Lambeth Council has announced a public listening exercise with residents and community/faith-based groups to decide on the next steps to assess and review locations in the borough with historic direct and indirect links to the trans-Atlantic slave trade (TAST) and colonialism.
A council review group commissioned by Councillor Sonia Winifred, Cabinet Member for Equalities and Culture (and Councillor for Knight's Hill Ward) has found:
- A small number of Lambeth street names have clear associations with TAST and historic exploitative economic expansion during the early 18th century;
- A number of memorials and statues also commemorate key individuals’ who were involved in TAST, profited from TAST directly or via links with family;
- There are statues and tombs in the borough’s locations and cemeteries which mark families who were involved in TAST or profited from it, or similar economic policies which exploited people living in the Caribbean, India and Africa.

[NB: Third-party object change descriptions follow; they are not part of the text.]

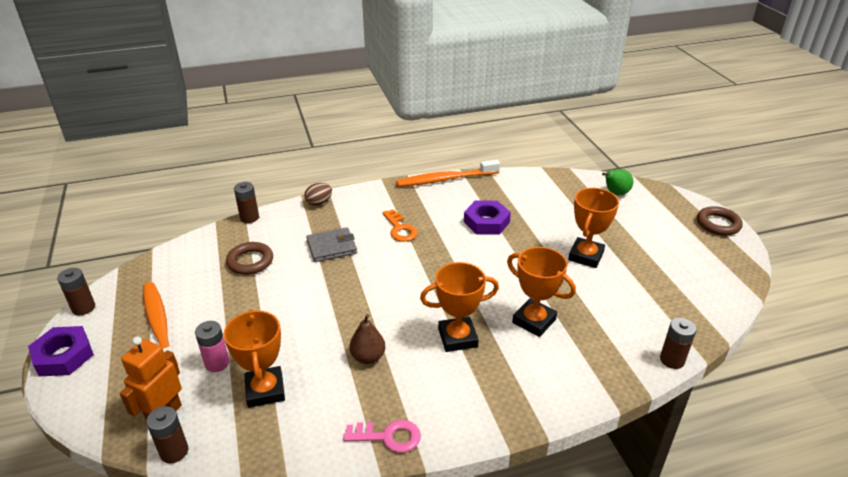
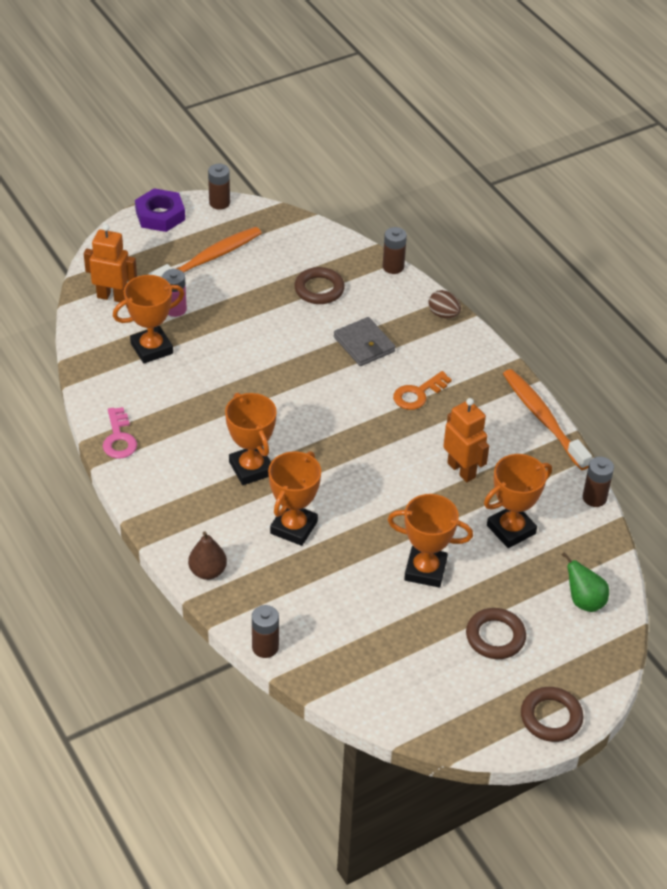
camera: 75 degrees right, 10 degrees up
(174, 451) = (79, 314): brown battery -> brown battery (594, 498)
(368, 357) = (208, 407): brown pear -> brown pear (207, 571)
(486, 222) = (461, 470): purple nut -> orange robot
(548, 211) = (511, 529): none -> orange trophy
(649, 235) = (495, 637): none -> brown ring

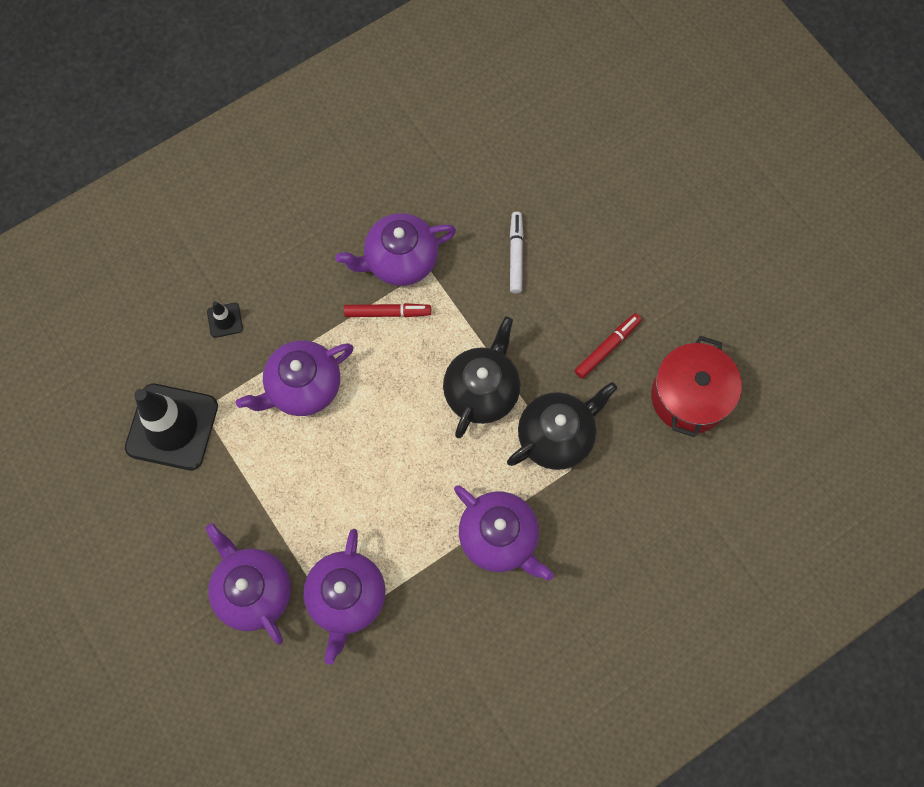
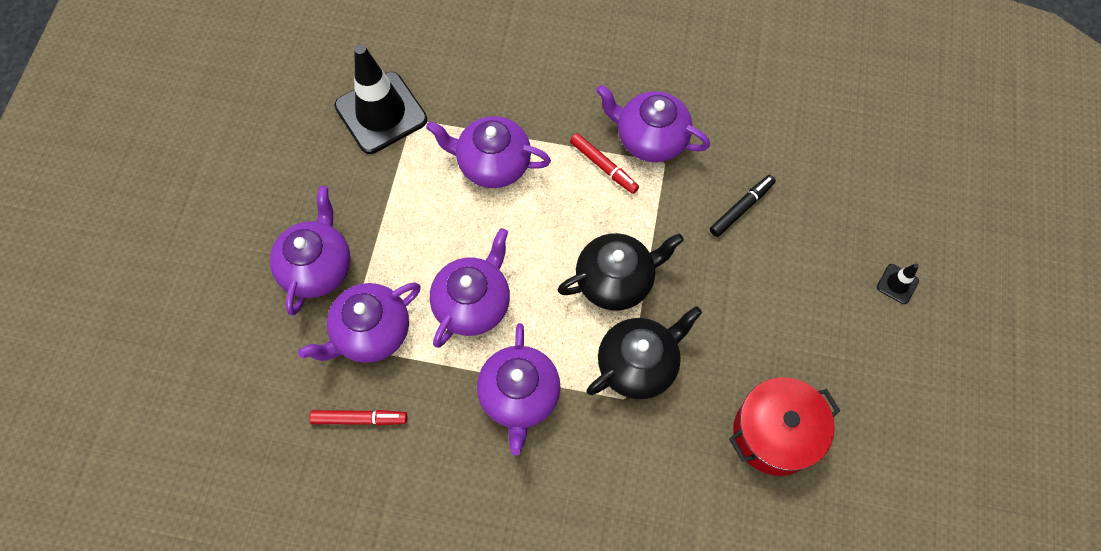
camera: 45 degrees right, 5 degrees down
(225, 320) = (487, 75): black traffic cone -> black traffic cone (897, 284)
(398, 504) = (473, 303): none -> purple teapot
(515, 255) = (741, 208): white marker -> black marker
(556, 436) = (638, 364): black teapot -> black teapot turned 45 degrees counterclockwise
(607, 347) = (744, 336): red marker -> red marker (359, 419)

The community listening exercise expected for mid-October 2020, will include:
- Invitations to Lambeth residents, community, faith-based organisations and the wider voluntary community sector to debate and discuss the past and develop potential new names and commemorations in line with Lambeth today;
- Key linkages with Lambeth schools to review and amend the existing curriculum around the history of slavery and how the British economy developed in the 17th and 18th century, including decisions such as the use of slavery, its eventual abolition in 1807 and then implemented across the British Empire in 1811;
- A context-setting educational programme with Lambeth Archives and Lambeth libraries, both of whom have played a key role in the review of locations with existing historic links;
- An opportunity to commence a public debate on EDI and locations, including a new poll to enable the suggestion of new ideas and proposals to re-name key locations, where it is legally possible to do so.
The full list of locations and place-names reviewed by the process led by the board convened by Councillor Winifred will be made publicly available as the final announcement on dates and shape of the listening exercise and debate are agreed, later in October.